A report released in February by the FCA analysed how around 60 of the UK’s biggest financial services groups are doing in their preparations for the Consumer Duty’s implementation in July 2023. The news was dire: the FCA identified several failures in how banks, insurers, and asset managers are preparing for new Duty rules, warning some will “struggle” to meet the deadline for implementation, and should expect to face the consequences.
In a recent piece of Board Intelligence research on reporting under the Consumer Duty Act, 72% of people didn’t know if their reporting stacked up against the Duty, and 26% felt their reporting was not yet fit for purpose. That view is now very publicly echoed by the FCA and, given they have been clear that their deadline will not move, time is running out.
Does your Consumer Duty implementation plan stack up?

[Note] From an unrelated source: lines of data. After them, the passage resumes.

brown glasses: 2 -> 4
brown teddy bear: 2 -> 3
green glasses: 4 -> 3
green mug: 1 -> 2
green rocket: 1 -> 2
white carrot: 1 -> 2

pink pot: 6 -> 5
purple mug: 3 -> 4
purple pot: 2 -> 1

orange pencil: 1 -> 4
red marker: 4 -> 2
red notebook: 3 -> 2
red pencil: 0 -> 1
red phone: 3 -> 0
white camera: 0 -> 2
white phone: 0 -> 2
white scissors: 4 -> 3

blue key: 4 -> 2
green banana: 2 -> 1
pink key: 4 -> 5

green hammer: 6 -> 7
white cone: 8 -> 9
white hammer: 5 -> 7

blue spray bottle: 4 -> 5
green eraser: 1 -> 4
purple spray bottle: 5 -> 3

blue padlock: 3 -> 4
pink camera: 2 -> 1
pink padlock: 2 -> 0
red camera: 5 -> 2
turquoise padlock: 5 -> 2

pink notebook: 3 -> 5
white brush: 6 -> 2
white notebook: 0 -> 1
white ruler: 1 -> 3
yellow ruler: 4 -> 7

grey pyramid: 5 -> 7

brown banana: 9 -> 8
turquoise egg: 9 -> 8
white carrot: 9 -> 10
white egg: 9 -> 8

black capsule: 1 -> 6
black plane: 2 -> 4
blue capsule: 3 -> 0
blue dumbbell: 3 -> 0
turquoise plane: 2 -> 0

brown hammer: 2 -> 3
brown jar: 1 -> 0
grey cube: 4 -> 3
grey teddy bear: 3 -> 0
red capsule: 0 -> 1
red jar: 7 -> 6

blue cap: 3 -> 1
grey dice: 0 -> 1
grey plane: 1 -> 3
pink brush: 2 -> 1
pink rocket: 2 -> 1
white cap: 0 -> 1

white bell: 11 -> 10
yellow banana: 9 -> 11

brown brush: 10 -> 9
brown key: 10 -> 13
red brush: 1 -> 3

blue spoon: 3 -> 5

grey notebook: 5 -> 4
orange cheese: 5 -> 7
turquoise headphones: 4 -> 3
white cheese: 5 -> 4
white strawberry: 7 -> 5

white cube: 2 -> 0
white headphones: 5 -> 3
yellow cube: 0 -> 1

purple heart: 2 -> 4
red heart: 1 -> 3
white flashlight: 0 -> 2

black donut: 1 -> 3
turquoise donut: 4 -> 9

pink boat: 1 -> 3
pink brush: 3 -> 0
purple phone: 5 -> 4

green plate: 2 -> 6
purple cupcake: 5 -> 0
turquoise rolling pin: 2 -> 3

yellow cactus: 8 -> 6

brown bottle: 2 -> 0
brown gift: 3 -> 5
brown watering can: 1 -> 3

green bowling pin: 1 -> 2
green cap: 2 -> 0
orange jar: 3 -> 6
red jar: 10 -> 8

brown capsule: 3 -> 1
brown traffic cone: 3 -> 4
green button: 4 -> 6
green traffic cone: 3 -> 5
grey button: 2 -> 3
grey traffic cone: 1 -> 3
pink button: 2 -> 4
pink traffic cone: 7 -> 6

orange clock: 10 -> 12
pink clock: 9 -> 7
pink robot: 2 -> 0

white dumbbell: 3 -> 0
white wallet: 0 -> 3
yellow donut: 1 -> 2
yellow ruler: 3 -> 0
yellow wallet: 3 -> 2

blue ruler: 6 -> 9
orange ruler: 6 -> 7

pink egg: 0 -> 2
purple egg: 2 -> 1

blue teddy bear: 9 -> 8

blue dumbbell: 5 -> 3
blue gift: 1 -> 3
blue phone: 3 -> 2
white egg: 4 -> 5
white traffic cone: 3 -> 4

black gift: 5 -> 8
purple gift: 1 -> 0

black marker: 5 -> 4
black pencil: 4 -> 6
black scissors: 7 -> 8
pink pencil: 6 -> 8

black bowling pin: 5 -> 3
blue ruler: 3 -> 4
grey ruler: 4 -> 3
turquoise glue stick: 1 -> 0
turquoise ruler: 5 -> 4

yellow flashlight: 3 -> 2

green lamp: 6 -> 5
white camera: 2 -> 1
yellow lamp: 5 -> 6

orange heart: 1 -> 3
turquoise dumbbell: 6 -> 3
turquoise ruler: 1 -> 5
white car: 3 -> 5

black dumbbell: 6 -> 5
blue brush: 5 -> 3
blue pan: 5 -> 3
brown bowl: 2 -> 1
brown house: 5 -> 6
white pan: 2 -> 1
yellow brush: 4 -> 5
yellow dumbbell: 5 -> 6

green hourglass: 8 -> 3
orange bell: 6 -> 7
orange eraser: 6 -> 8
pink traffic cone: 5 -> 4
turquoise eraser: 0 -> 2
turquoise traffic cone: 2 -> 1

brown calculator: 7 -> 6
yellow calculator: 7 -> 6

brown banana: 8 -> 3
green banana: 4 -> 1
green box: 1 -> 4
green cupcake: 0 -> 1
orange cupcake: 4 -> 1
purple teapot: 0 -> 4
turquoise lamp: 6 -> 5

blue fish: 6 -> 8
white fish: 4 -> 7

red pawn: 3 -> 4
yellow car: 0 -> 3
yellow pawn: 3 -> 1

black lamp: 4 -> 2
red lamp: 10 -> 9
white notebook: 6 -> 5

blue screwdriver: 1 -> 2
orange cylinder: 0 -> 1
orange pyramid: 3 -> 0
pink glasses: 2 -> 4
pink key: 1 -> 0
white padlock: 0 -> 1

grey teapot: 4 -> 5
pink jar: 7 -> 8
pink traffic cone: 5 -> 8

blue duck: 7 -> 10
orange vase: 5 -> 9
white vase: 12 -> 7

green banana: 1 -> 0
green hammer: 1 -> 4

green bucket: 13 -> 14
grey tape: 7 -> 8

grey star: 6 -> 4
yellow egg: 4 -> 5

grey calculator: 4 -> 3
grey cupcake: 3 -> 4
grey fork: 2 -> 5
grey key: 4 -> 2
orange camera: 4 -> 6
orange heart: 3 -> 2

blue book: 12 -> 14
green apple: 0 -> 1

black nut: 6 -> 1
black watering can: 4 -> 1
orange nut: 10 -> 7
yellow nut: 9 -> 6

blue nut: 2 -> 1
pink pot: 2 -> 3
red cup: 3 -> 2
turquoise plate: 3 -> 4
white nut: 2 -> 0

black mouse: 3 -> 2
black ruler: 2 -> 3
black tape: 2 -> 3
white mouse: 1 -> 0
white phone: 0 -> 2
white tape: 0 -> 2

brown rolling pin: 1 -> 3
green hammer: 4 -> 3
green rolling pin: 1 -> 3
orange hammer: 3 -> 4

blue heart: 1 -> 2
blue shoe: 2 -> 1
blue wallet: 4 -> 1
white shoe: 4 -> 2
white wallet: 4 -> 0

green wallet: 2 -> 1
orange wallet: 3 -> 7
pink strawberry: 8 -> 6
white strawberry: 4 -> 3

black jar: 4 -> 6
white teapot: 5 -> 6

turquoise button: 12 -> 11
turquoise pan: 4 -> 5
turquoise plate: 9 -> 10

So where should you start? The report showed there are a few things that have rattled the regulators. In one case, the FCA said that board minutes had shown that the plan to implement Consumer Duty “was approved without discussion”. In another, there was “no evidence of engagement” with the firm’s chair or other non-executive directors. Neither of these pass muster with the regulators, and they all point to a failure in companies’ reporting, with the board not getting the information they need to have an informed, compliant discussion.
This is serious, as the FCA has now been crystal clear that firms need to further develop their approach on how they will engage with the board and executive post-implementation to provide ongoing assurance that they are meeting expectations under the Duty.
Identifying weaknesses in your Consumer Duty plan
There were also other areas of weakness highlighted; areas that we believe boards and management teams should be paying immediate attention to. These included:
- Prioritisation. Firms were felt to have not properly prioritised the work they need to undertake between now and July, as well as other duty-related operational issues, including assigning tasks to staff “on top of their existing roles”.
- Culture. Implementation of the Consumer Duty demands “significant change” in culture, but some plans were “lacking in detail” on how an appropriate culture would be promoted and “gave no evidence of a consideration” of whether the current environment was fit for purpose.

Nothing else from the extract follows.